Par ailleurs, j'ai une profonde sympathie pour l'Arménie et je rappelle que j'ai voté en faveur de la proposition de loi visant à reconnaître le génocide arménien ; cependant il faut rappeler que l'Azerbaïdjan est un pays en guerre, avec des incidents déplorables des deux côtés. J'ajoute que les 800 000 réfugiés sont bien en Azerbaïdjan et pas en Arménie. Enfin, une partie du territoire de l'Azerbaïdjan est aujourd'hui occupée de manière illégale par l'Arménie, tout autour du Haut-Karabagh. C'est comme si un État voisin de la France qui réclamait Reims occupait pour ce motif tout le nord de notre pays.
Pour répondre à monsieur Le Borgn', je participe come lui aux travaux du Conseil de l'Europe, où pour l'heure la question de la définition des prisonniers politiques est bloquée. Il faut bien voir aussi qu'il y a une guerre d'influence dans la zone, notamment entre l'Iran et la Russie. L'Azerbaïdjan a de bons rapports avec la Turquie et la Géorgie, mais connaît des tensions avec ses trois autres voisins. Il y a 15 millions d'Azéris en Iran, Tabriz est une ville azérie, et ce pays mène des actions de déstabilisation contre l'Azerbaïdjan depuis des années. Je me souviens d'articles de presse qui qualifiaient de prisonniers politiques des islamistes radicaux. Il faut donc garder une certaine distance.
Il y a évidemment d'immenses progrès à faire, je suis le premier à le dire, sur le plan de la protection des droits de l'homme, mais nous sommes tout de même en situation de guerre. L'important est de maintenir le dialogue au sein des organisations internationales. Qui parle aujourd'hui du pays voisin, le Turkménistan, qui n'est pas membre du Conseil de l'Europe ? Faut-il, au motif qu'ils ont encore des progrès à faire, pénaliser les pays qui font au contraire cet effort de discussion au sein des instances internationales ?
Nous sommes dans une société de tradition musulmane qui est un exemple de tolérance religieuse. Il n'y a pas de policiers devant l'ambassade d'Israël à Bakou. Les synagogues côtoient dans ce pays les églises et les mosquées. Les tenues vestimentaires rendent compte d'une forte tradition de laïcité.
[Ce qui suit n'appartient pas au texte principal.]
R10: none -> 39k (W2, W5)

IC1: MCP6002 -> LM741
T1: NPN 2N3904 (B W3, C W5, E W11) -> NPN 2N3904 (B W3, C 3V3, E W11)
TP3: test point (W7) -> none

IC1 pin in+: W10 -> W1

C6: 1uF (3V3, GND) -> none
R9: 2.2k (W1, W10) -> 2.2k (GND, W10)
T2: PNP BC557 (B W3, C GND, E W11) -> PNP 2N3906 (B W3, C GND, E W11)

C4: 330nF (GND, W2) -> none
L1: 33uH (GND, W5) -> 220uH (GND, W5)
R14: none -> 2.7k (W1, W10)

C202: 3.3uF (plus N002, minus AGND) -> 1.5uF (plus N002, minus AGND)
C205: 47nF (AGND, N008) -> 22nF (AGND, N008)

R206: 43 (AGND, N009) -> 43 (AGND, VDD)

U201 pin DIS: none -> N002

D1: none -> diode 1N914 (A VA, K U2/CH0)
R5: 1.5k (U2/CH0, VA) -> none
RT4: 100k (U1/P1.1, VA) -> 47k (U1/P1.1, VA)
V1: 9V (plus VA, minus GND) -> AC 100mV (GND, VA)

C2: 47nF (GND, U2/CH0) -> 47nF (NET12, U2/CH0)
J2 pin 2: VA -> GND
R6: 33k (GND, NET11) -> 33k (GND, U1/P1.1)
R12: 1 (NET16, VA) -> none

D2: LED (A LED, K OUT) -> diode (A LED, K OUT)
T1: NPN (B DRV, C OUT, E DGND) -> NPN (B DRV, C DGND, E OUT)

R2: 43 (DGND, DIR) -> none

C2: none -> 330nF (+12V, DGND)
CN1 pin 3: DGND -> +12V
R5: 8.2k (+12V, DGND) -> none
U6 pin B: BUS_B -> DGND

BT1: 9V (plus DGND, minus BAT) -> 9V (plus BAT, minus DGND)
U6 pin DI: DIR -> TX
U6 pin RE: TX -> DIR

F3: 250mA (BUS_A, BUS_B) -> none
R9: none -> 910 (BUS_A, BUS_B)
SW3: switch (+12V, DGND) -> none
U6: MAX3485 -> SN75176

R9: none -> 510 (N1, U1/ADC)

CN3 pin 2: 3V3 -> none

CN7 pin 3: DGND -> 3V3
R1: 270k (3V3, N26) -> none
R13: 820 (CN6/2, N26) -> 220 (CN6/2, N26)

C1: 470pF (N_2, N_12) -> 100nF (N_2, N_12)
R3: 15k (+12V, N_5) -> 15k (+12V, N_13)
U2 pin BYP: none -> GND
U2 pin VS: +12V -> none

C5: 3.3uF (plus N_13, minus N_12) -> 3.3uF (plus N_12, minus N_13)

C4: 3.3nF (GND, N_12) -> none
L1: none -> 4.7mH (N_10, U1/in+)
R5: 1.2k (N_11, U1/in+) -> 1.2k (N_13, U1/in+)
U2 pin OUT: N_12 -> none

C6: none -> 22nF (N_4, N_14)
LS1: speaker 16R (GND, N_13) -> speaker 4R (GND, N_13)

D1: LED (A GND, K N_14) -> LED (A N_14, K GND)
J'ai interrogé un certain nombre d'autorités locales sur le cas individuel évoqué ; il m'a été répondu que la personne en question se livrait à des opérations d'espionnage pour le compte d'un autre État. Je signale dans mon rapport que ce pays essaie d'échapper à la fois la pression américaine et russe. C'est pourquoi aussi de nombreuses ONG se déchaînent. Regardons aussi du côté du grand voisin qu'est l'Iran. Veut-on des élections avec de la transparence, de la démocratie, avec les risques que cela comporte ?
En conclusion je rappelle qu'il s'agit très modestement, dans ce rapport, d'approuver le financement du centre culturel d'un pays qui est pour moi un modèle de tolérance et demeure un ami de la France.
Je vous remercie pour ces réponses extrêmement argumentées qui démontrent une connaissance approfondie du pays. Personnellement je voterai ce rapport car je pense qu'il faut encourager les relations culturelles entre nos deux pays pour que l'Azerbaïdjan se rapproche des standards et des valeurs qui sont les nôtres.
Suivant les conclusions du rapporteur, la commission adopte sans modification le projet de loi (n° 784).
Informations relatives à la commission
Au cours de sa réunion du mercredi 26 novembre 2014 à 9h45, la commission des affaires étrangères a nommé :
– Mme Valérie Fourneyron, rapporteure sur le projet de loi, adopté par le Sénat, autorisant la ratification de l'accord entre le Gouvernement de la République française et le Gouvernement du Turkménistan relatif aux services aériens (n° 2346).
La séance est levée à onze heures quinze.